TITLE:
Systematic Review of Graphical Visual Methods in Honeypot Attack Data Analysis
AUTHORS:
Gbenga Ikuomenisan, Yasser Morgan
KEYWORDS:
Honeypot Data Analysis, Network Intrusion Detection, Visualization and Visual Analysis, Graphical Methods and Perception, Systematic Literature Review
JOURNAL NAME:
Journal of Information Security,
Vol.13 No.4,
August
23,
2022
ABSTRACT: Mitigating increasing cyberattack incidents may require strategies such
as reinforcing organizations’ networks with Honeypots and effectively analyzing
attack traffic for detection of zero-day attacks and vulnerabilities. To
effectively detect and mitigate cyberattacks, both computerized and visual
analyses are typically required. However,
most security analysts are not adequately trained in visualization
principles and/or methods, which is required for effective visual perception of useful
attack information hidden in attack data. Additionally, Honeypot has proven useful in cyberattack research, but no studies have comprehensively investigated visualization practices in the field. In this paper, we reviewed visualization
practices and methods commonly used in the discovery and communication of attack patterns based on Honeypot
network traffic data. Using the PRISMA methodology, we identified and screened
218 papers and evaluated only 37 papers having a high impact. Most Honeypot papers conducted summary statistics of Honeypot
data based on static data metrics such as IP address, port, and packet
size.

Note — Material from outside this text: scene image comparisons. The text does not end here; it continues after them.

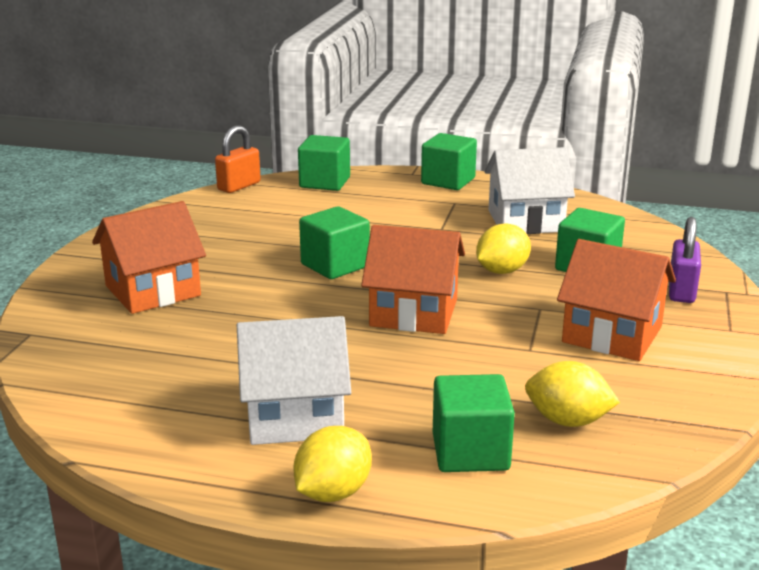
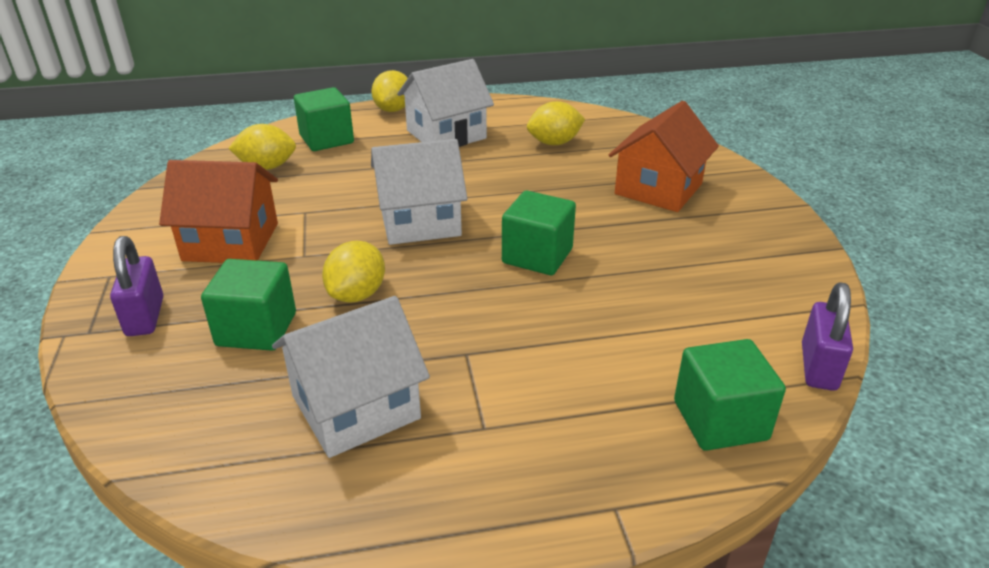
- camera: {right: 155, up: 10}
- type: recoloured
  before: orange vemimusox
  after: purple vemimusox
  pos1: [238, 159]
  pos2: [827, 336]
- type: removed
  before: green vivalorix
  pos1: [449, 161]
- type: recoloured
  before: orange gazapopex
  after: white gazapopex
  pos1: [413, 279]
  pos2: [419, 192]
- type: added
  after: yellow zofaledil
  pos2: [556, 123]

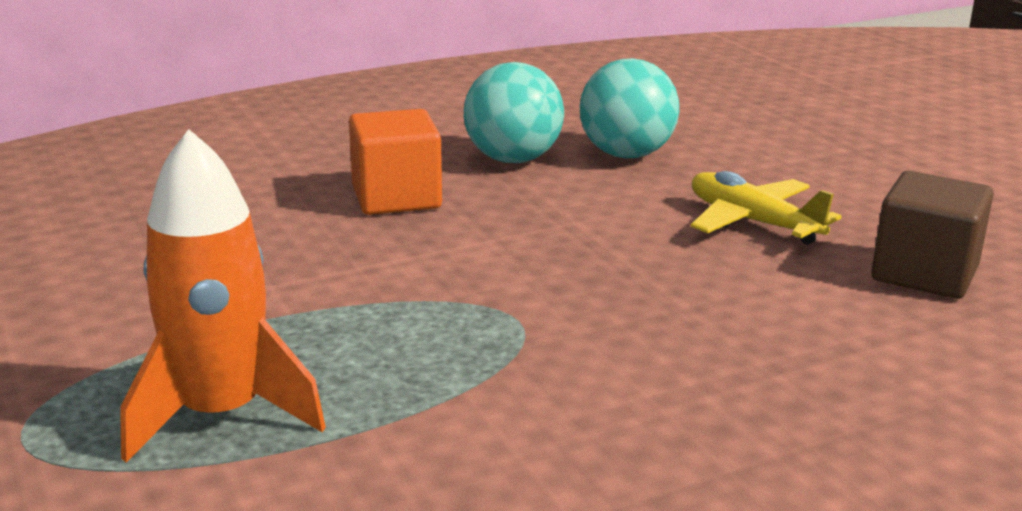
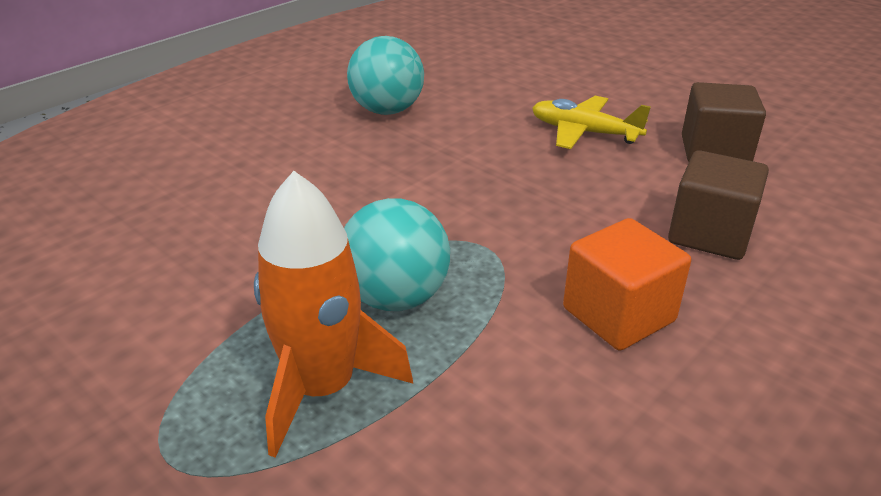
- camera: {right: -20, up: 10}
- type: moved
  before: turquoise narabil
  pos1: [629, 108]
  pos2: [397, 254]
- type: moved
  before: orange vivalorix
  pos1: [395, 162]
  pos2: [627, 284]
- type: added
  after: brown vivalorix
  pos2: [718, 205]

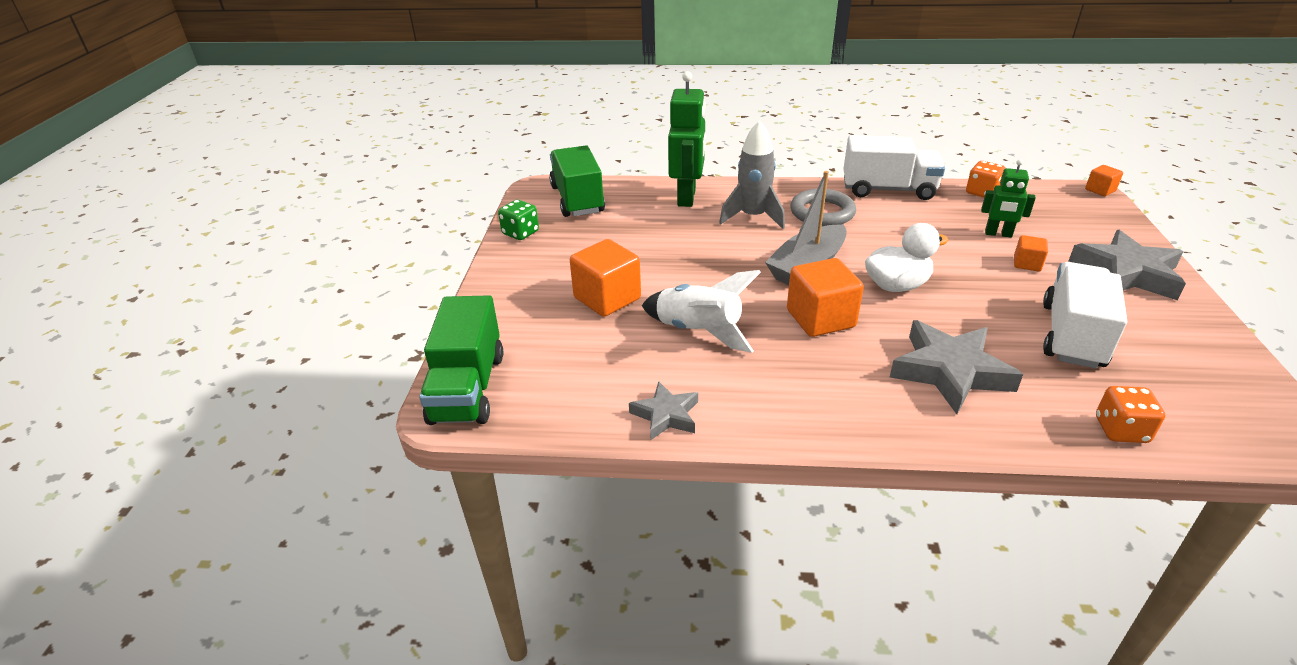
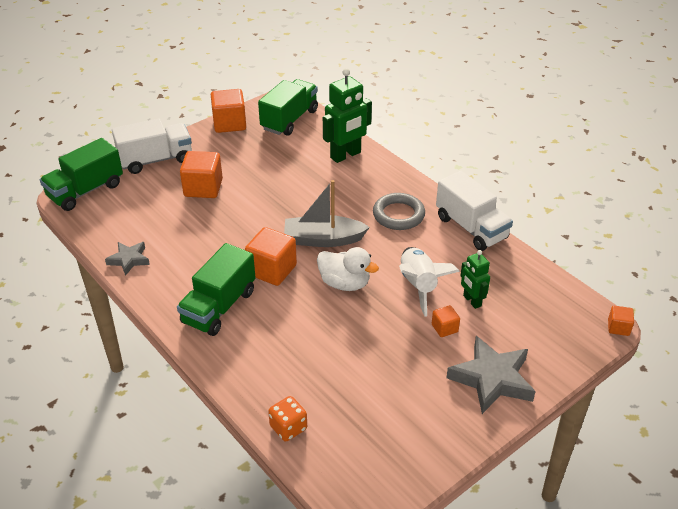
- camera: {right: 45, up: 5}
- type: removed
  before: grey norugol
  pos1: [752, 174]
- type: removed
  before: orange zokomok
  pos1: [986, 179]
- type: replaced
  before: green zokomok
  after: orange vivalorix
  pos1: [518, 220]
  pos2: [228, 111]
- type: moved
  before: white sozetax
  pos1: [1085, 315]
  pos2: [152, 146]
- type: moved
  before: white norugol
  pos1: [701, 311]
  pos2: [429, 282]
- type: removed
  before: grey dizenole
  pos1: [956, 367]
- type: added
  after: green sozetax
  pos2: [216, 289]

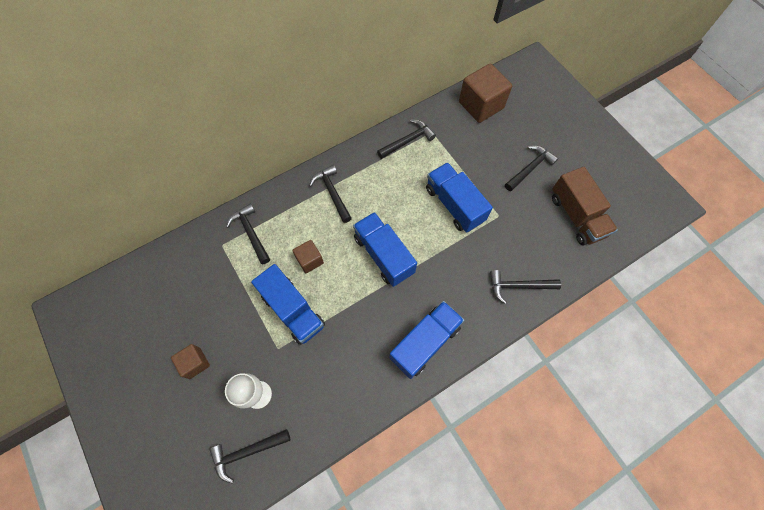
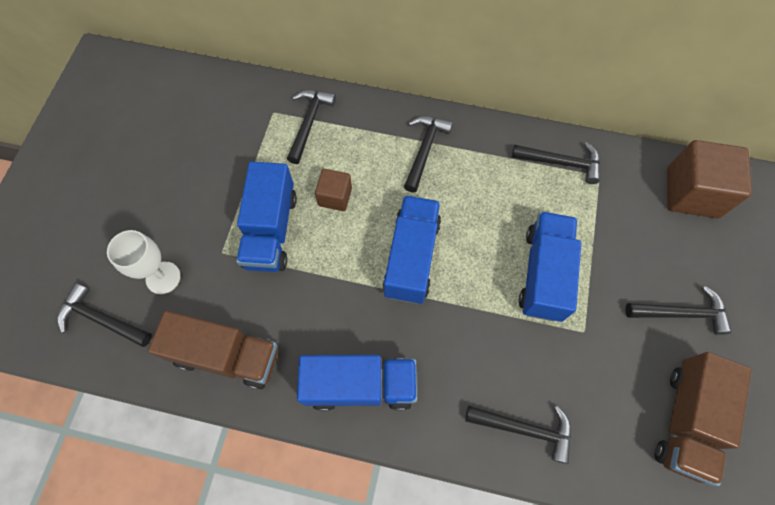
- camera: {right: 45, up: 0}
- type: turned
  before: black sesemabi
  pos1: [525, 287]
  pos2: [518, 434]
  turn: 150
- type: removed
  before: brown vivalorix
  pos1: [190, 361]
- type: added
  after: brown sozetax
  pos2: [213, 350]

They visually analyzed Honeypot attack data using simple graphical
methods (such as line, bar, and pie charts) that tend to hide useful attack
information. Furthermore, only a few papers conducted extended attack analysis,
and commonly visualized attack data using scatter and linear plots. Papers
rarely included simple yet sophisticated graphical methods, such as box plots
and histograms, which allow for critical evaluation of analysis results. While
a significant number of automated visualization tools have incorporated
visualization standards by default, the construction of effective and
expressive graphical methods for easy pattern
discovery and explainable insights still requires applied knowledge and
skill of visualization principles and tools, and occasionally, an interdisciplinary collaboration with peers. We, therefore,
suggest the need, going forward, for non-classical graphical methods for
visualizing attack patterns and communicating analysis results. We also
recommend training investigators in visualization
principles and standards for effective visual perception and presentation.